Warren Wilson College and the Center for Craft, Creativity & Design (CCCD) in Asheville cohosted the exhibition Gee’s Bend: From Quilts to Prints. The show was cocurated by Julie Caro, professor of art history at Warren Wilson, and Marilyn Zapf, assistant director of CCCD. Caro has designed two courses around the quilters of Gee’s Bend: “African American Art: Gee’s
Bend” and “Art History Practicum: Gee’s Bend.” Part of the curriculum included planning the exhibition and teasing out all the layers of transformation; quilts to print, quilter to artist, craft to art, unknown to known.

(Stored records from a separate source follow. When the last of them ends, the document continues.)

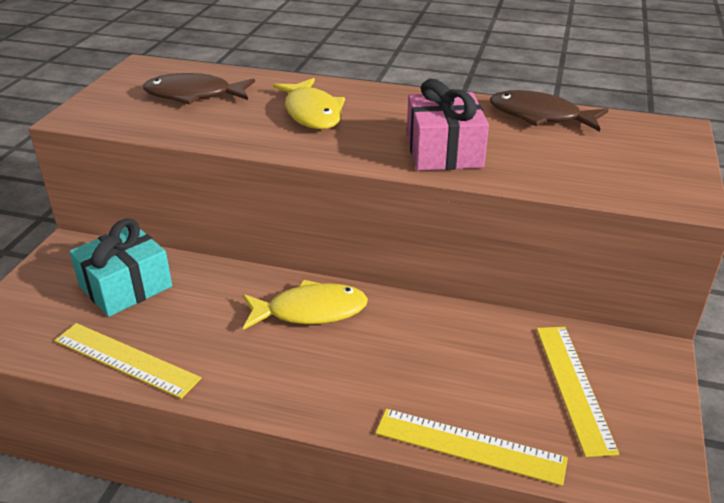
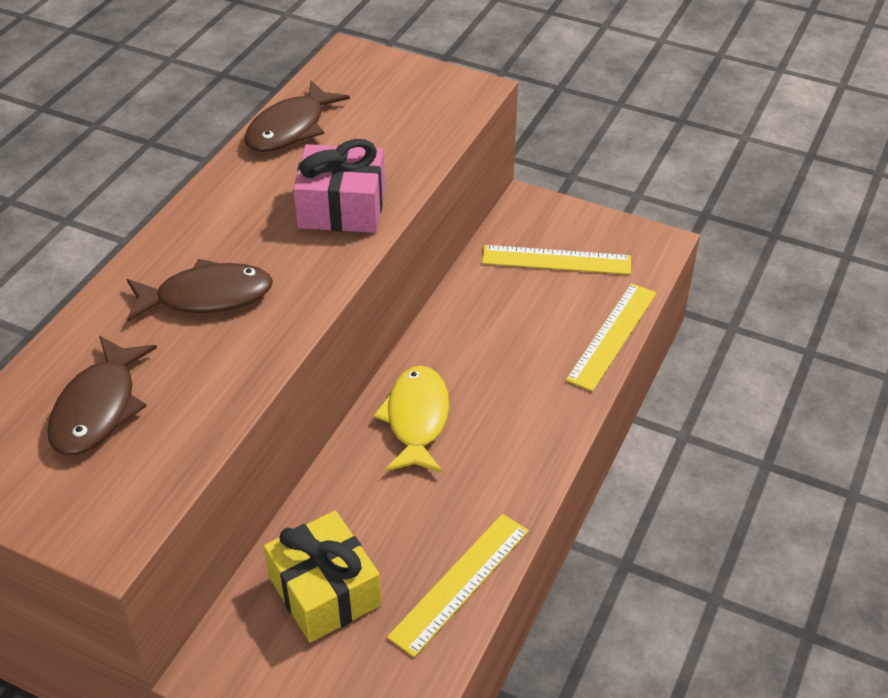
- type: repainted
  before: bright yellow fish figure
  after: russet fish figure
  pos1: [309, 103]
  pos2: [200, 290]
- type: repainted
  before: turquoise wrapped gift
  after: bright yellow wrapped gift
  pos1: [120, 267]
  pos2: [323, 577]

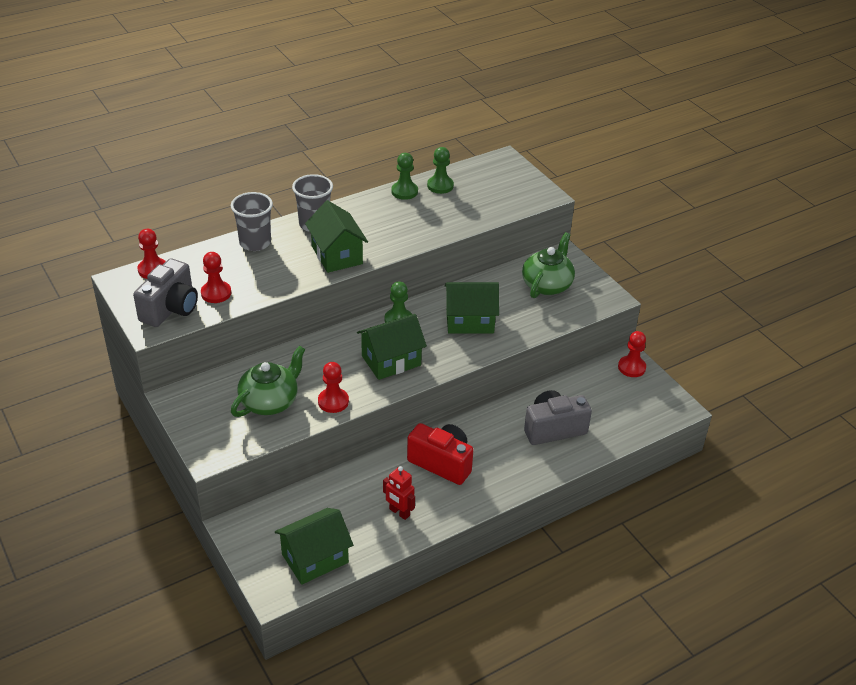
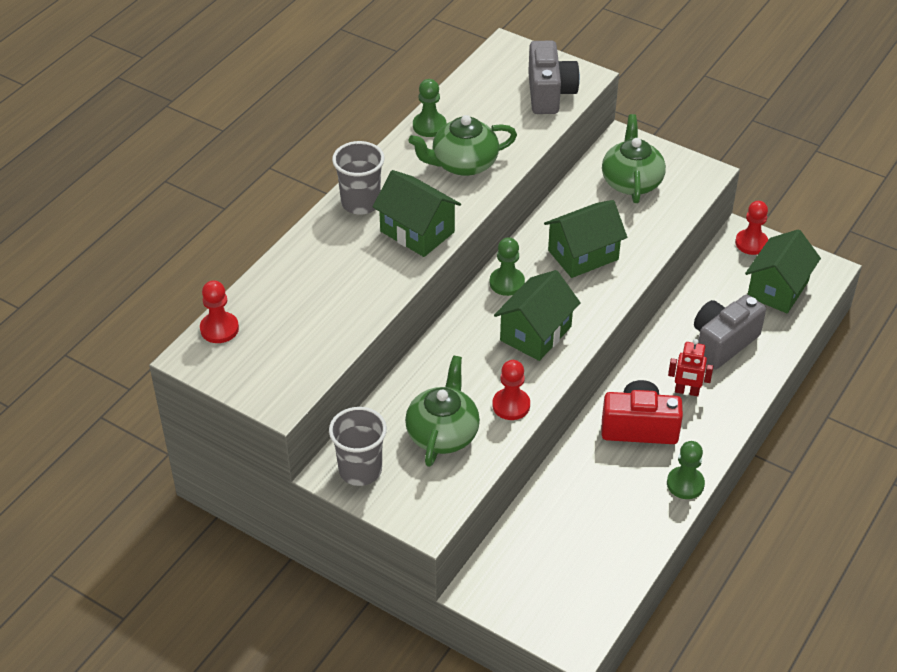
- type: shifted
  before: green game pawn
  pos1: [440, 170]
  pos2: [686, 470]
- type: shifted
  before: grey cup
  pos1: [252, 221]
  pos2: [358, 446]
- type: gone
  before: scarlet game pawn
  pos1: [216, 277]
- type: shifted
  before: grey compact camera
  pos1: [165, 292]
  pos2: [554, 77]
- type: shifted
  before: scarlet robot figure
  pos1: [399, 493]
  pos2: [690, 367]
- type: shifted
  before: green house
  pos1: [314, 546]
  pos2: [783, 271]
- type: new
  after: green teapot
  pos2: [463, 145]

Warren Wilson began as a school for farm children whose parents could not easily afford a college education. It was designed to allow students to earn their tuition by working: facilities crews, farming crews, and cooking crews took part in the daily labor of running the campus while attending classes. Today, the students get to pay tuition and work; there are landscape crews, plumbing and electrical crews, weaving crews, cattle and pig crews, etc. The idea is to take responsibility and build community by learning the work required in any enterprise.
I joined one of Julie’s classes off-site at the Black Mountain College Museum, which happens to be across the street from the CCCD. We watched a short film from the 1980s about Black Mountain College. It existed from 1933 to 1957 and was a precursor to alternative institutions like Warren Wilson, which is just a short drive over the hill. The film consisted of interviews with a few principle figures from the college explaining its truly democratic ideals. The teachers were the owners and the student had a voice on the decision-making council. John Dewey’s principles of education were the mainstay of the interdisciplinary philosophy. Building community was paramount. Everyone toiled to run the campus, build buildings, and design curriculum. Work equalized the residents.
Josef and Anni Albers fled Nazi Germany directly to Black Mountain College and joined the faculty. The Albers’s Bauhaus ideas helped Black Mountain become an incubator for the American avant garde. Experimental art, music, dance, writing poetry, and science attracted faculty and students. Faculty included Buckminster Fuller, Robert Creeley, John Cage, Merce Cunningham, Willem de Kooning, Ruth Asawa, and Walter Gropius. Students included Robert Arneson, Allan Kaprow, Robert Rauschenberg, Dorothea Rockburne, Elaine de Kooning, and Cy Twombly.
Later that day, Marilyn Zapf took us to see both campuses. Black Mountain is now a boy’s camp, but many buildings remain, modernist structures in sharp contrast to the nearby woodsy cabins.
The discipline of work, the autonomy of enterprise, and the responsibility of completion resonate in all of these places. In the Paulson Bott Press studio, Gee’s Bend, Warren Wilson, and Black Mountain, the practice of work for a common goal becomes a habit that frees us all to push further creatively.